Dans la capitale jamaïcaine, le jeune Owen ne débarque pas en terrain conquis. Il devient roadie pour le mythique Killamanjaro Sound System, celui-là même qui a lancé Sizzla quelques années plus tôt. Il se fait alors appeler « Mad Killer », en hommage à son idole Bounty Killer. Un nom de guerre taillé pour le dancehall des années 90, époque où les clash verbaux pouvaient s'avérer aussi tranchants que des lames de rasoir.

Mais 1997 marque un tournant. Sa rencontre avec Capleton et la David House le pousse vers rasta. Exit Mad Killer, place à Fantan Mojah ! « Mojah » signifiant « amour » dans un dialecte africain, selon l'intéressé. Le tueur fou se mue en messager spirituel. Il écrit des textes pour Capleton, affûte sa plume, peaufine son message.
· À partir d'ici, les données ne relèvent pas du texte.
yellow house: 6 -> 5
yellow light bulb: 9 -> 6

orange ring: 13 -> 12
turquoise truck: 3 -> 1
La chrysalide prépare sa métamorphose.



Le papillon déploie ses ailes en 2004. Sur l'Invasion Riddim, sa voix grave et habitée porte « Hungry », un titre qui raconte la faim, celle du ventre, mais aussi celle de l'âme. Downsound Records et Joe Bogdanovich flairent le potentiel. Dans la foulée, « Hail To The King » confirme l'essai : un nyabinghi roots qui impose Fantan Mojah comme une voix majeure du reggae conscient. Le laveur de vitres, car oui, il avait exercé ce métier pour survivre accède enfin à la lumière.

L'album « Hail The King » sort en 2005 chez Greensleeves Records, suivi de « Stronger » en 2008 et « Soul Rasta » en 2016. Entre-temps, Fantan Mojah enchaîne les scènes internationales : SummerJam en Allemagne, festivals européens, tournées caribéennes. Sur les riddims de Don Corleon, Digital B ou Irie Ites, il pose des textes où la foi rasta côtoie la critique sociale. « Rasta Got Soul », son titre peut-être le plus célèbre, résume à lui seul sa philosophie : le roots comme vecteur de spiritualité, le micro comme chaire.
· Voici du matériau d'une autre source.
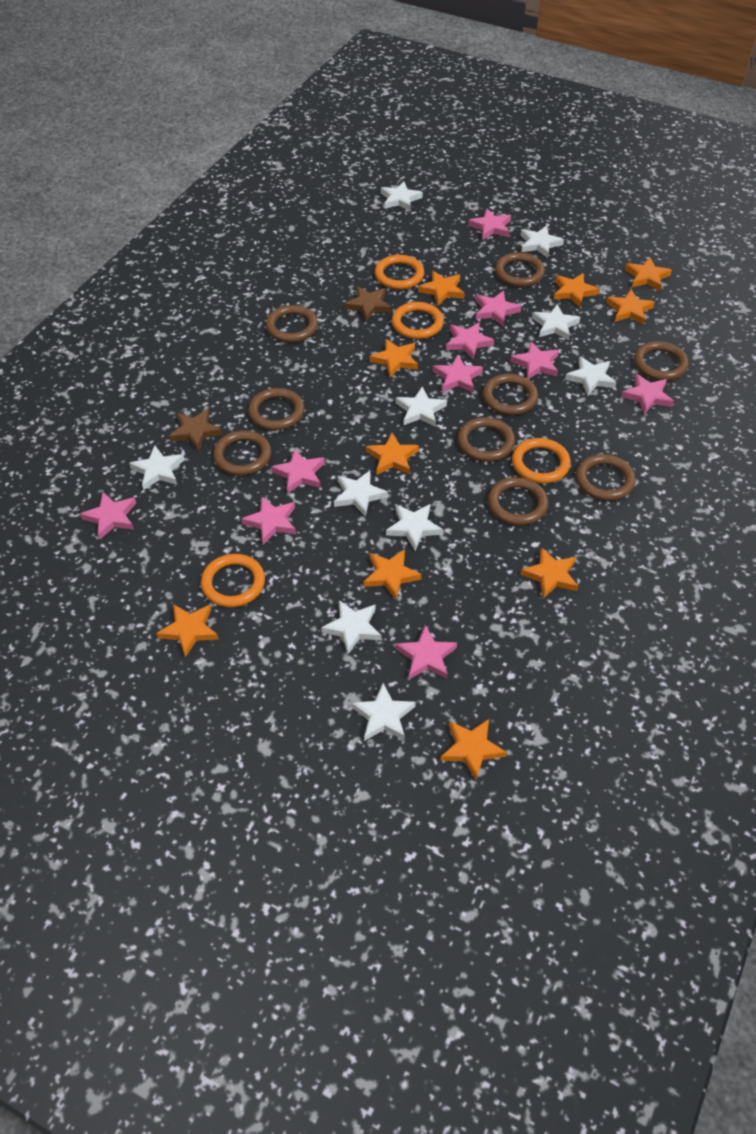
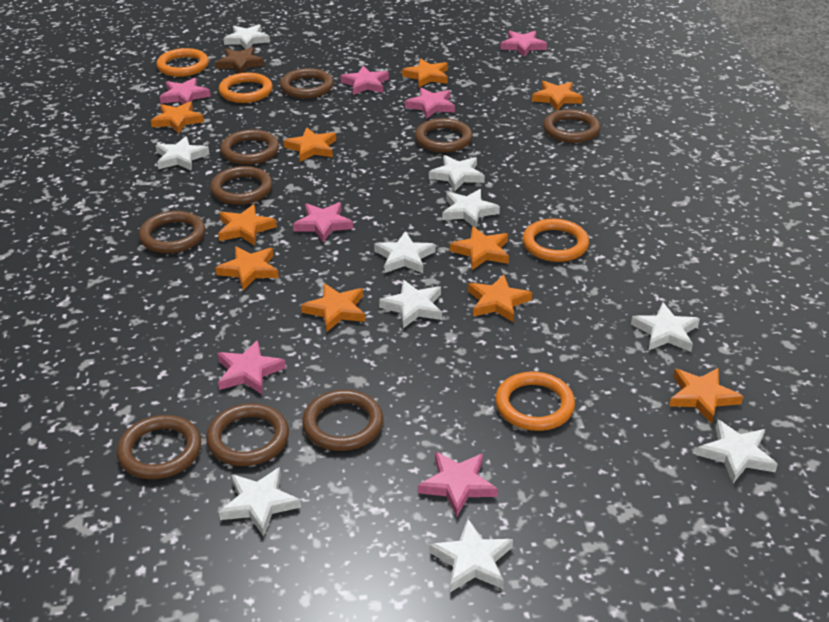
brown star: 2 -> 1
pink star: 10 -> 7

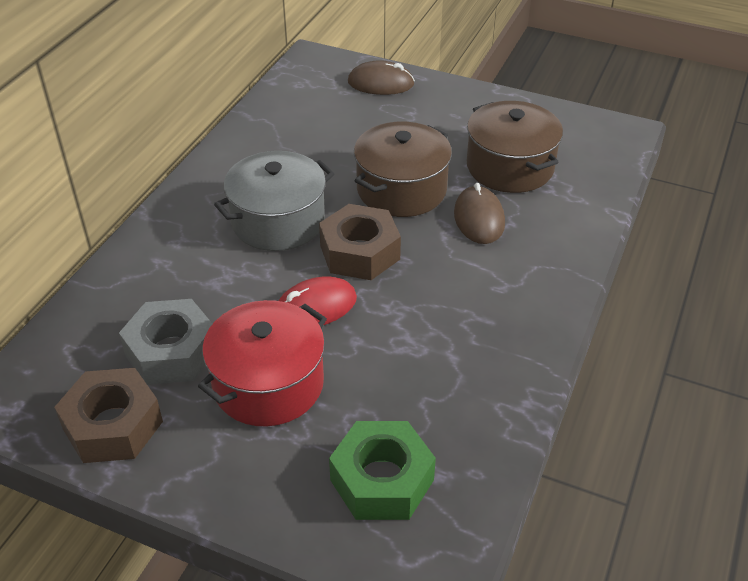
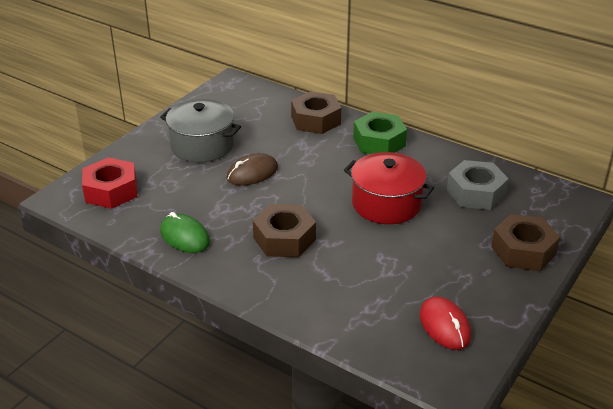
brown mouse: 2 -> 1
brown nut: 2 -> 3
brown pot: 2 -> 0
green mouse: 0 -> 1
red nut: 0 -> 1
Les dernières années furent plus difficiles. En juillet 2024, alors qu'il devait partager l'affiche du Reggae Therapy en Martinique avec Alpha Blondy et Etana, son cœur fonctionnant alors à seulement 15% de sa capacité l'a cloué sur un lit d'hôpital. Il semblait pourtant remonter la pente, reprenant la route européenne début 2025. Le Reggae Jam Festival allemand l'attendait encore cet été. Les visas Schengen venaient d'être approuvés.

Mais le destin en a décidé autrement. Mardi 14 juillet 2026, à l'hôpital universitaire de Kingston, Fantan Mojah a rendu les armes. Il laisse au moins cinq enfants et une communauté reggae orpheline d'une voix qui refusait obstinément de se taire.
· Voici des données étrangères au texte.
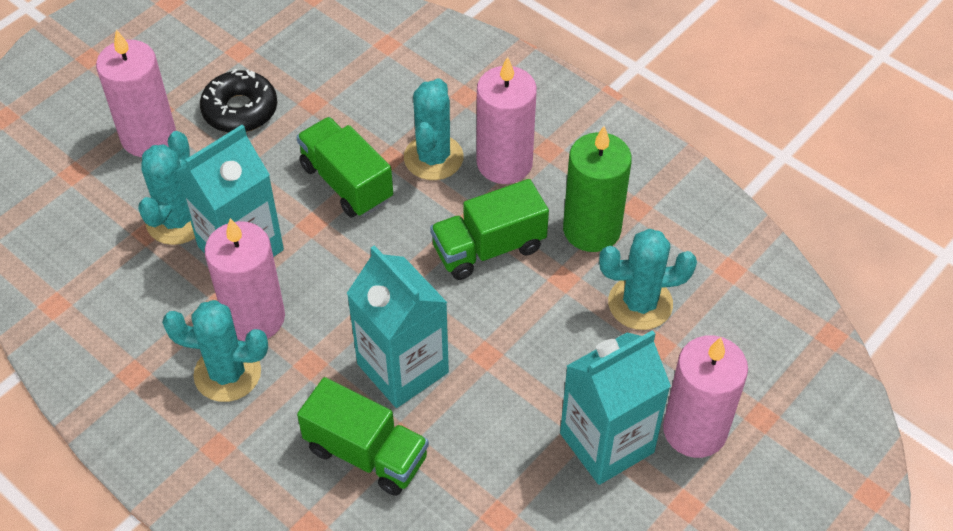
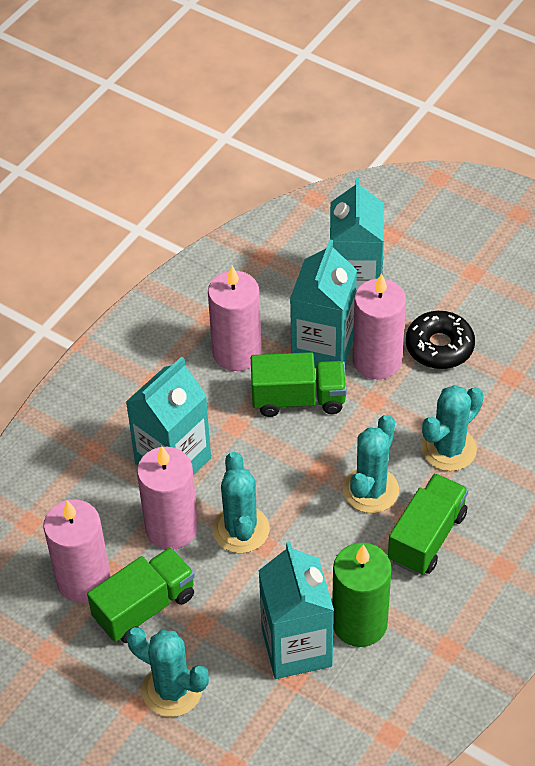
turquoise carton: 3 -> 4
Le Reggae Sumfest lui rendra hommage ce samedi 18 juillet à Plantation Cove. Joe Bogdanovich, son ancien mentor devenu parfois adversaire, les relations entre les deux hommes s'étaient distendues au fil des ans, a salué « un vrai soldat de la musique reggae ». Au-delà des différends, reste l'essentiel : Fantan Mojah n'a jamais dilué son message pour plaire, jamais troqué ses convictions contre des streams. Dans une industrie musicale qui broie souvent les idéalistes, il est resté debout jusqu'au bout. Le feu sacré s'est éteint, mais la chaleur demeure.